# Mapping Resources > How Do I ??? >  Creating topography map

## mr_john

Hello, i'm making a map for my fantasy setting and still don't know how to make a topography map like this for example:

https://upload.wikimedia.org/wikiped...c_crop.svg.png

How they've done these realistic "satellite map" style? I've seen a couple of tutorials, but there was not actually what i want.

----------


## Redrobes

You can download DEM - thats Digital Elevation - models of real world areas by going to many places such as nasa or similar. Theres links around. If you want to get hold of height map data for a fictional world then you usually have to create it. You can either start to build that or create a world that is more random but somewhat realistic. Programs for that may include Fractal Terrains or Wilbur. Loads of tuts on them as well.

But have a search for DEM, HeightMap, SRTM as a few keywords.

If that doesnt cover what you need specifically then maybe post more about what your looking for.

----------


## johnvanvliet

do you have a place map and land map ?
if so a Height map can be created 

i posted a basic way for one type 
https://www.cartographersguild.com/s...ad.php?t=36499

but depending on what you have ???? 


i normally START with a height map and than go from there 

this is easier than doing things backwards 

As for the image of the Earth you posted , that was created using  GIS software  ,and using likely the SRTM ( Shuttle Radar Topography Mission ) data .
the height information was then colored

----------


## mr_john

> do you have a place map and land map ?
> if so a Height map can be created 
> 
> but depending on what you have ????


I have only contours and another stuff, like cities, kingdoms, etc. All i've made in inkscape.




> i posted a basic way for one type 
> https://www.cartographersguild.com/s...ad.php?t=36499
> 
> i normally START with a height map and than go from there 
> 
> this is easier than doing things backwards


I've read yours tutorial, but i've not understand all of it. Like what is the masks? Layers with only rivers/mountains/flat? 





> As for the image of the Earth you posted , that was created using  GIS software  ,and using likely the SRTM ( Shuttle Radar Topography Mission ) data .
> the height information was then colored


So, its only way to make this is use special programs?

----------


## mr_john

> do you have a place map and land map ?
> if so a Height map can be created 
> 
> i posted a basic way for one type 
> https://www.cartographersguild.com/s...ad.php?t=36499
> 
> but depending on what you have ???? 
> 
> 
> ...


I have only map with contours and stuff like cities and kingdom made in inkscape. I've tried to use fractal terrains, but it so complicated. I can't load my map and draw over it, i cant even save the generated world in png/jpeg cause program saves map only in 128*128 even i changing resolution on 1000*1000 for example. So i don't understand how to work in it.

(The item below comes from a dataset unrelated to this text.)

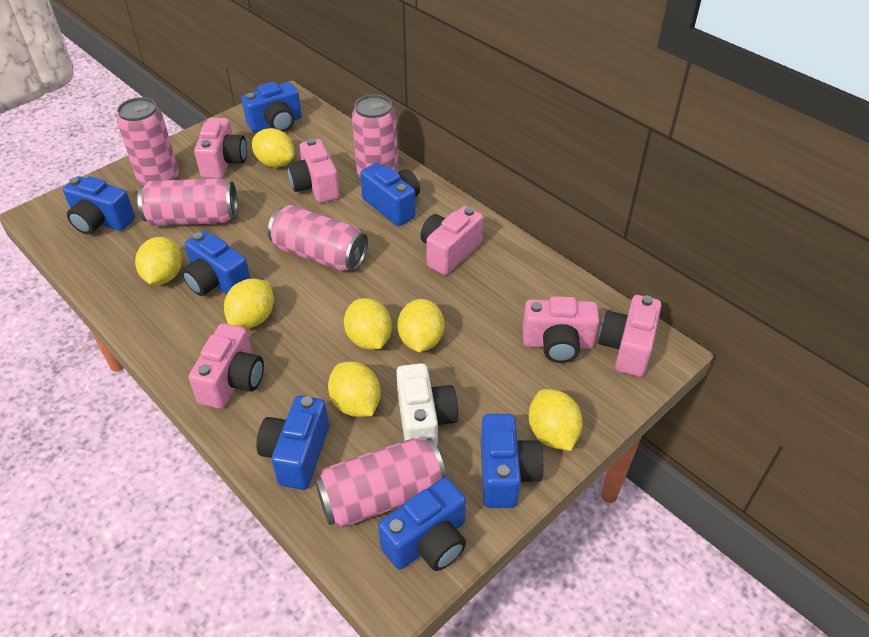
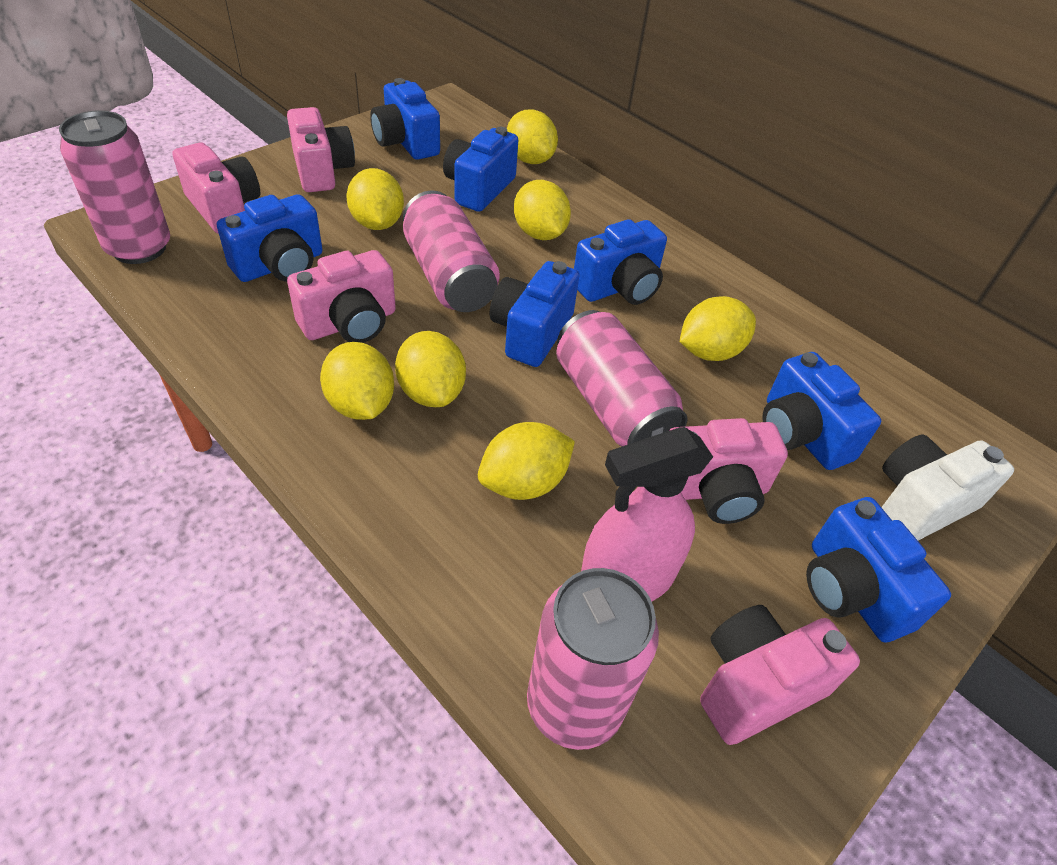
pink camera: 6 -> 5
pink can: 5 -> 4
pink spray bottle: 0 -> 1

I've read your tutorial. What you mean by mask? It's just layers with only rivers/mountains?

----------


## johnvanvliet

if you have some contour lines then you can fill them in with a grey scale 
like from this post
https://www.cartographersguild.com/s...100#post300100

in the second image on post 7 i used the existing tones from the first post 
  

then used Wilbur

----------


## waldronate

> I've tried to use fractal terrains, but it so complicated. I can't load my map and draw over it, i cant even save the generated world in png/jpeg cause program saves map only in 128*128 even i changing resolution on 1000*1000 for example. So i don't understand how to work in it.

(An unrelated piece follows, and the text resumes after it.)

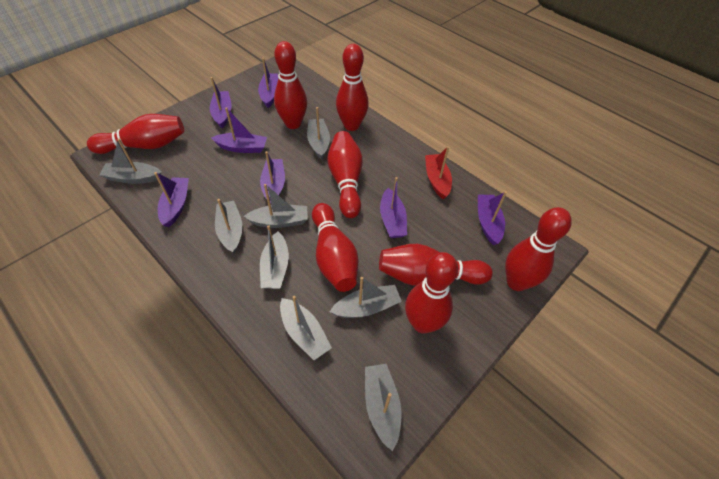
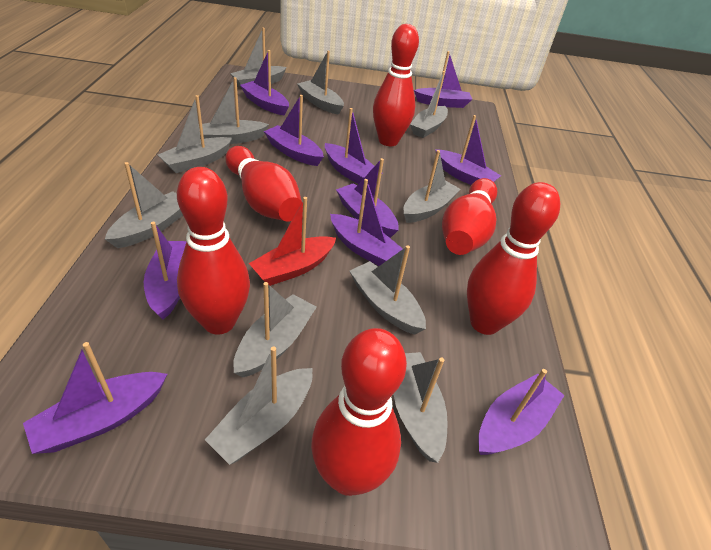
grey boat: 8 -> 11
purple boat: 7 -> 10
red bowling pin: 8 -> 6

The Fractal Terrains demo is limited to 128x128 resolution for outputs. The full (paid) version does not have that limit.

----------


## Pixie

If you have a general idea of how you want your land and if you have access to a computer with photoshop, then this tutorial I wrote a while back could be useful:
https://www.cartographersguild.com/s...ad.php?t=31618

I've recently worked on some stuff that took maps like the one you mention as style references. I was proud of them and shared them on the finished maps section here at the guild - have a look and if you're interested, I can explain the process or parts of it.

----------


## mr_john

Thanks to all, i've found more easiest way and composed a map with screens from google maps and then mixed it with cloud layer, like in one video on youtube. Not looks like real satellite map, but close.

----------